Siamsa Tíre, Tralee, Co. Kerry, Ireland, 2014
If You Thought You Know, Now You Don’t
An angel looking as though he is about to move away from something he is fixedly contemplating. His eyes are staring, his mouth is open, his wings are spread. This is how one pictures the angel of history. His face is turned toward the past. Where we perceive a chain of events, he sees one single catastrophe which keeps piling wreckage upon wreckage and hurls it in front of his feet. The angel would like to stay, awaken the dead, and make whole what has been smashed. But a storm is blowing from Paradise; it has got caught in his wings with such violence that the angel can no longer close them. The storm irresistibly propels him into the future to which his back is turned, while the pile of debris before him grows skyward. This storm is what we call progress.
In early 1940 cultural critic Walter Benjamin wrote the words you’ve just read as part of his Theses on the Philosophy of History. The essay was his last work, written during the chaos of World War II, and the quote is often referred to as Benjamin’s “Angel of History”. The scene is his interpretation of a print he owned by Paul Klee entitled Angelus Novus. Benjamin never visited Ireland, yet his ideas of the weight of the past left behind pervades much of our collective life on the island. From the dry stone walls to the retail park, from the bells of the church to the screen of an ipad, understandings of the ideologies and continual reinvention of history is central to how we identify who we are and what we do.
Michael Holly is an artist who engages with this broad-ranging topic, and in recent years has developed a series of installations, videos and performances that interrogate the roles history plays in our common consciousness. His exhibition at Siamsa Tire in Tralee is the outcome of a sustained period of research into Kerry’s past, in particular the Ballyeagh faction fight of 1834. While very little is now known about the events that occurred on the site of the Cashen river miles north of Siamsa Tire, it is often recalled in the local knowledge of the area. In January 2013 I sat in the audience of St. John’s Arts Centre in Listowel, as Holly presented a collaborative performance about Ballyeagh working with local musicians and actors. Casually rehearsed with a loose improvisational style, the piece played to an audience featuring, in the front two rows, descendents of the Mulvahill clan who fought at Ballyeagh back in 1834. What a surprise to see his version of the event inspected, mauled over and grudgingly verified by nods in the crowd 180 years later! Yet, everyone present secretly acknowledged that no-one really knew what occurred that day. Its telling is all that can be had today, and so Holly’s work is both medium and message.

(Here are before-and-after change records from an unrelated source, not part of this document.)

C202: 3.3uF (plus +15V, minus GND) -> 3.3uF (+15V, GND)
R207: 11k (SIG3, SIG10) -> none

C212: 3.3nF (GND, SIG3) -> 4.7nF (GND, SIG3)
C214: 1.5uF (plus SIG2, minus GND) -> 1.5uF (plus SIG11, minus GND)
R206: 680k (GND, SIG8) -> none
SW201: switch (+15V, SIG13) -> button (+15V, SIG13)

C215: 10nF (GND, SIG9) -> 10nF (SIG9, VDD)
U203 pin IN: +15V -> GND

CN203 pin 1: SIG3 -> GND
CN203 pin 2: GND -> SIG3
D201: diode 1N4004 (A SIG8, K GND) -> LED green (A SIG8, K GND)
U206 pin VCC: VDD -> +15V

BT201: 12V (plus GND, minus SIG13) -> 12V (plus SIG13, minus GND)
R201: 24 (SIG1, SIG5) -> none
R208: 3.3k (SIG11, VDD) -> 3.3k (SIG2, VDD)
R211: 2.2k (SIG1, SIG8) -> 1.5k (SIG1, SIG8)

Our historical sources do not preserve the fate of the flowers crushed at the site of the Ballyeagh Faction Fight, or the shape of the cloud formations over Kerry at the time, or the anxiety and sounds of birds nearby to the battle. Instead, with an incredibly narrow perspective, we usually only get given what is selectively effective for the glue job of society: triumphant stories, abbreviated versions, and unsure truths glossed over for a concise retelling. Even the spiritual, to the extent it is simply unique, merely personal and intimate, is crudely wheeled over, provided it cannot be considered ‘essential’ for the ghostly-abstract and valueless shifts in states and maps, which the human, mocking himself, in the end calls ‘historical reality’.
Holly challenges these presumptions throughout the framework of his exhibition. His work seems to pluck from Benjamin’s wreckage of history. At Siamsa, a rusty nail attached to a fragment of wood is presented as a possible fragment of a weapon used to kill a man on what is now the 17th tee at Ballybunion Golf Club. A button accordion is presented as the instrument last used to play The Crows Of The Cashen, a slow lament composed by the legendary piper Tom Carthy at the site of the battle, now lost to the mists of time. In Holly’s presentation, it occasionally sounds, akin to an interactive display in a didactic regional museum. Projected videos recall the stories associated with the battle, narrated by American and British voices who have come to hear from the fight’s existence from varied interests ranging from the macabre rituals of crows to snooping around in local history journals. In another video sequence a young golfer believes he is an incarnation of a man who committed murder at the scene, now walking over the playing greens where the fight occurred.
Holly’s version of Ballyeagh is an agglomeration of numerous retellings and possibilities, recounted through interaction amongst a large number of possible social subjects. Rather than relying on inherited guarantees of tradition, we get historical attitude rather than historical identity.